At the present stage of international affairs I consider it hazardous to publish the “Draft of confidential statement as to the motives of my retirement from office.” The interest of Germany in keeping it secret for the immediate future seems to me to be greater than the interest of history in its publication now.
“The Vice-President of the Ministry of State (von Bötticher) declared that he and his colleagues were deeply grieved at my retirement. He had hitherto hoped that the only differences of opinion between his Majesty and myself were connected with home domestic policy, and therefore that the arrangement indicated by me, namely, that I should confine myself to the control of foreign affairs, would prove a satisfactory solution. My withdrawal from all my offices involved incalculable difficulties; and although he could understand my displeasure, he could only beg me urgently to come to a compromise.
“I replied: The expedient of withdrawing from the Prussian service and confining myself to the position of Imperial Chancellor had met with objections from the Federal Governments and the Imperial Diet. It is felt to be desirable that the Chancellor should have an official position in which he can control the casting of the Prussian vote; and I, too, could not accept a position in which I should be obliged to take from the Prussian Ministers instructions in the preparation of which I had had no part. Therefore this expedient also would not be free from difficulties.
“The Minister of Finance declared that the Order of the 8th of September, 1852, by no means went beyond what was necessary, and could not form an insurmountable difficulty. And also so far as the difficulties in the matter of foreign affairs were concerned, he could only agree with the Minister of State, von Bötticher, that a compromise ought to be sought. Besides, if the retirement took place not for reasons of health, but on political grounds, and from all offices, then the Ministry of State itself would have to consider whether it should not take part in this step. Perhaps that would contribute to avert the fatal event.

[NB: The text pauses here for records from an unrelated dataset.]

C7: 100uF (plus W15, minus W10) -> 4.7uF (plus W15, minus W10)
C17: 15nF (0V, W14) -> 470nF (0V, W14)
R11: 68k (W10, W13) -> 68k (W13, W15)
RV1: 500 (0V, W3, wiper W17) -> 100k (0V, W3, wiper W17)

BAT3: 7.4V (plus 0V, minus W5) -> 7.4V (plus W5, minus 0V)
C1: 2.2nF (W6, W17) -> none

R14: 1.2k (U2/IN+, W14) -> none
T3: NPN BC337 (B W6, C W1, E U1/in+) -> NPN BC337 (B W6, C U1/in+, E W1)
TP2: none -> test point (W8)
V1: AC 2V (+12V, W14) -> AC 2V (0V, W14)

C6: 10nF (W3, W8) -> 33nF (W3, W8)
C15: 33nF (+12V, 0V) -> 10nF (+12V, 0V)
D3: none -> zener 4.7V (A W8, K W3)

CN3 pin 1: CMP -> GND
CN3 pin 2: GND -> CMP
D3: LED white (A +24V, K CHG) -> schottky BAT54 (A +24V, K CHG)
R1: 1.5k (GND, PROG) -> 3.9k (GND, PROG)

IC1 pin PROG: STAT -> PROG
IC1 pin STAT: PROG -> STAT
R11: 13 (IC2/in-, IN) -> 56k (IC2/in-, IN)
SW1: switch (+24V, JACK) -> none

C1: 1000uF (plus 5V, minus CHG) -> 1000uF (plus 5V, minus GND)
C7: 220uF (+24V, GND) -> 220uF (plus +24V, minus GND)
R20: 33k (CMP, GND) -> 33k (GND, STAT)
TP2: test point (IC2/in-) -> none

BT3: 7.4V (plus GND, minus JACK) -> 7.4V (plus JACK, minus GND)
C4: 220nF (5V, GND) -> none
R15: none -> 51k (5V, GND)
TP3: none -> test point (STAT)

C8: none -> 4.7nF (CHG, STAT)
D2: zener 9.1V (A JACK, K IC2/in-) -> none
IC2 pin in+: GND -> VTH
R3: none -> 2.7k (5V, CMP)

“The Ministers of Public Worship and of Justice considered that the differences referred to were due solely to a misunderstanding, which it might be possible to clear up for his Majesty. The Minister of War added, that for a long time past his Majesty had not let fall a single word that had any reference to warlike complications with Russia.
“The Minister of Public Works (Maybach) described my retirement as a misfortune for the security of the country and the peace of Europe. Every possible effort should be made to avert it. In these circumstances he considered that the Ministers should place their offices at the disposal of his Majesty, and he at least was determined to do so.
“The Minister for Agriculture declared that if I were convinced that my retirement was desired in the highest quarter I could not be dissuaded from this step. But in any case the Ministry would then have to consider what course it should adopt.”
(From Bismarck’s autograph pencil draft.)
“Most august Emperor, King and Master,
“I thank your Majesty respectfully for the gracious words with which your Majesty has accompanied my discharge; and I am highly gratified at the bestowal of the likeness, which —— (illegible) will remain an honourable souvenir of the time during which your Majesty permitted me to devote my strength to your Majesty’s service.
“Your Majesty has at the same time graciously invested me with the dignity of Duke of Lauenburg. I have respectfully taken the liberty to explain verbally to Geheimer Kabinetsrath von Lucanus the reasons which render it difficult for me to use such a title, and at the same time requested him not to make public this second act of grace. The fulfilment of this request was not possible, as at the time when I expressed my scruples on the subject the publication had already taken place—on the 17th of March. I venture, however, most humbly to beg your Majesty graciously to allow me in future to bear the name and title which I have hitherto borne. I beg to be allowed to lay at your Majesty’s feet my most respectful thanks for the high honour bestowed upon me by my military promotion as soon as I am able to report myself, which at the present moment I am prevented from doing through indisposition.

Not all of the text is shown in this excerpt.